Donald Trump’ın ABD Başkanı seçilmesiyle, seçim propagandası esnasında kullandığı ifadeler nedeniyle, ABD dış politikasının seyri konusunda belirsizlik dönemi başladı. Zamanla bu belirsizliğe sebep olan bulutlar dağılıyor olsa da-NATO örneğinde gördüğümüz üzere- hala bazı liderler açısından Trump “politikaları öngörülemez” bir Başkan ve böyle düşünen liderler arasında Hindistan Başbakanı Narendra Modi de yer alıyor.
Narendra Modi’nin 26 Haziran tarihinde Beyaz Saray’a gerçekleştirdiği resmi ziyaretin asıl amacı da, ABD’nin Hindistan ile ikili ilişkilerinin geleceği ve Trump’ın Hindistan-Pakistan-Afganistan “şeytan üçgenine” yönelik politikaları üzerindeki belirsizliği mümkün olduğu ölçüde bertaraf etmekti.
Modi’nin ziyareti sonrası Beyaz Saray’dan yapılan resmi açıklamada, iki devlet arasında stratejik ortaklığın güçlendirileceği, Trump’ın Afganistan’da demokrasi, istikrar, refah ve güvenliğin sağlanmasında Hindistan’ın gösterdiği çabadan memnuniyet duyduğu, Afganistan’ın geleceği konusunda liderlerin yakın temas halinde olacağı belirtildi.
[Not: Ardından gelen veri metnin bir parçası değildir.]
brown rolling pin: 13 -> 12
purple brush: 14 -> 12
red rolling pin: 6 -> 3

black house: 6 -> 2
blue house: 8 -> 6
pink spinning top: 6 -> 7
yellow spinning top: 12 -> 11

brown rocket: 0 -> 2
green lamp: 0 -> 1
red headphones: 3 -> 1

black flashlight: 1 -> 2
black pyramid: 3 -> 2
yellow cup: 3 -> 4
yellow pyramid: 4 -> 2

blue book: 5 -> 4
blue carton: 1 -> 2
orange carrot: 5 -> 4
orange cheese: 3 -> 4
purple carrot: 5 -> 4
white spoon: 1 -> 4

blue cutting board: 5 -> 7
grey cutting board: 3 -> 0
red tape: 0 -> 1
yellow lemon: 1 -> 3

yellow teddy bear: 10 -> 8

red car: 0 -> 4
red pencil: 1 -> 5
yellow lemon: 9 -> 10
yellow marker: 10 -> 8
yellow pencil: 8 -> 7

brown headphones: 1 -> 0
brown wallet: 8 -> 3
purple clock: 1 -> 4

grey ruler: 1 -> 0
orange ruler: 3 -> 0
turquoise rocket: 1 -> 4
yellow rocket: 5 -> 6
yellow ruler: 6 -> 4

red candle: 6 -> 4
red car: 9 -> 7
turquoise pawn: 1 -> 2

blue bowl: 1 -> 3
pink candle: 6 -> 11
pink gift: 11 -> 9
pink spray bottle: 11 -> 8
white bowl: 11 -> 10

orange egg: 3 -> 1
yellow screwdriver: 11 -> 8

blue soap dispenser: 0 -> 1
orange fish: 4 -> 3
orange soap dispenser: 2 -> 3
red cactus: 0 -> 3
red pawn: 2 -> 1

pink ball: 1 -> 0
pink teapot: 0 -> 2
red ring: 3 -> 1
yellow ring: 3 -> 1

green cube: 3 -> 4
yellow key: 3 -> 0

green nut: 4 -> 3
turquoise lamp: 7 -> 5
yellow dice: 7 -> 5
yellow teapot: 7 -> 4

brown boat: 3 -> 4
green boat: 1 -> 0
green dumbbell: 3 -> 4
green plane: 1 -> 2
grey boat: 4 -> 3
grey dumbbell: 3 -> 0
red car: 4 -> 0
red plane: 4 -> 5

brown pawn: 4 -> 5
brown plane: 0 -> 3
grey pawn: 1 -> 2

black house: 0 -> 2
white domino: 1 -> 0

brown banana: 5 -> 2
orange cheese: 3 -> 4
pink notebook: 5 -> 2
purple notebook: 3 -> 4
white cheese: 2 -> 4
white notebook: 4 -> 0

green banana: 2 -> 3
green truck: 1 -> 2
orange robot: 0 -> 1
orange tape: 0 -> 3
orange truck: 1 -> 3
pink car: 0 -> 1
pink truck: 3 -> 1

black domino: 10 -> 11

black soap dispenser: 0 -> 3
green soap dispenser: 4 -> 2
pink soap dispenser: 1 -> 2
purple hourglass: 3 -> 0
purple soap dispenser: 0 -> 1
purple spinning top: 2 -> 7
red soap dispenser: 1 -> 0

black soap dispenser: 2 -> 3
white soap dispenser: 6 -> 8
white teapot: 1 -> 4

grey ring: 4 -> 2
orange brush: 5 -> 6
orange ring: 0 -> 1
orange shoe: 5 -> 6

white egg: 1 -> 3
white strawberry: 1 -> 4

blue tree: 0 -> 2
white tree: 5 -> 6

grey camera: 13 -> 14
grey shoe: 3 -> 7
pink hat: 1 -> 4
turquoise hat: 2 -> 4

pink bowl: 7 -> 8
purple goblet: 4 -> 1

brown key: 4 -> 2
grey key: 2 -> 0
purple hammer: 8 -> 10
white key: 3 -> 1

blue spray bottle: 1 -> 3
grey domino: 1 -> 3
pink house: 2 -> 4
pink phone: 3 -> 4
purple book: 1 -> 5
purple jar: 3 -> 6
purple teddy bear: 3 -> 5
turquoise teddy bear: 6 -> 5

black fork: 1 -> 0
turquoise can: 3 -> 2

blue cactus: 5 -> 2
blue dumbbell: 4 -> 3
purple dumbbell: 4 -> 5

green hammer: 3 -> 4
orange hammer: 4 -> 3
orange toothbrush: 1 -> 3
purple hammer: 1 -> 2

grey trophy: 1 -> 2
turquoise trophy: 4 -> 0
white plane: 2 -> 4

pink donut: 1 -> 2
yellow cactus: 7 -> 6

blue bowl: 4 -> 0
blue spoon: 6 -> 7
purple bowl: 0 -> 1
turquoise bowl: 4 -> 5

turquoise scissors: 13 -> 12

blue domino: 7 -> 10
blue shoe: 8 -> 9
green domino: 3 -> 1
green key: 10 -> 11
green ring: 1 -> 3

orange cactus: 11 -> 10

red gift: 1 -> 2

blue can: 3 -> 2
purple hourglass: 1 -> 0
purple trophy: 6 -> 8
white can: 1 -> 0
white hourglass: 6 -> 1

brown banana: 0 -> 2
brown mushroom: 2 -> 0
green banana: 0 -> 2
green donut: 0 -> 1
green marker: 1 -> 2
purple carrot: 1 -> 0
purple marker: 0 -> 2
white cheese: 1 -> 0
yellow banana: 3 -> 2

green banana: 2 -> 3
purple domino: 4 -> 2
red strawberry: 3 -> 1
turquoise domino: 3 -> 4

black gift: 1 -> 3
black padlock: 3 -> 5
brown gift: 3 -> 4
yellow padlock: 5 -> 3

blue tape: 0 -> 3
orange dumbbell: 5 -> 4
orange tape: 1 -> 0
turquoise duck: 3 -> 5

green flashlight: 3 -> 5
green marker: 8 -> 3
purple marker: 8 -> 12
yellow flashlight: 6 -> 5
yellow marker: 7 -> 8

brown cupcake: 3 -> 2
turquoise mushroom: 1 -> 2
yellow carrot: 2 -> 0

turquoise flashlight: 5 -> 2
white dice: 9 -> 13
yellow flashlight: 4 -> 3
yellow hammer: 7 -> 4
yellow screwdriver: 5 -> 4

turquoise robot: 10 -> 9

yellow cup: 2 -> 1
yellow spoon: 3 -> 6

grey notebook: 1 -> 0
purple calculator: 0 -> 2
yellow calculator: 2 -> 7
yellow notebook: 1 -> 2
Ayrıca küresel bir sorun olan terörizm ile mücadelede işbirliğinin öneminin altı çizildi; Pakistan Hükümeti diğer devletlere yönelik terör saldırılarında Pakistan topraklarının kullanılmasını önlemeye çağrıldı.[1]
Narendra Modi Beyaz Saray ziyaretinde umduğunu bulma konusunda gerçekten ne düşünüyor bilinmez ama Beyaz Saray’dan yapılan açıklama özellikle Afganistan ve Pakistan’a dair sorunlar üzerinde ABD ve Hindistan arasında problem yaratacak bir durumun mevcut olmadığını gösteriyor.
Dolayısıyla dışarıdan bir gözlemci olarak Modi’nin ABD ziyaretinin Modi açısından bir başarı olduğunu ileri sürebiliriz; en azından Modi, Afganistan ve Pakistan meselelerinde Trump’ın Hindistan yönetimi ile ters düşecek bir pozisyonda olmadığını bu ziyaret vasıtasıyla küresel kamuoyuna göstermiş oldu.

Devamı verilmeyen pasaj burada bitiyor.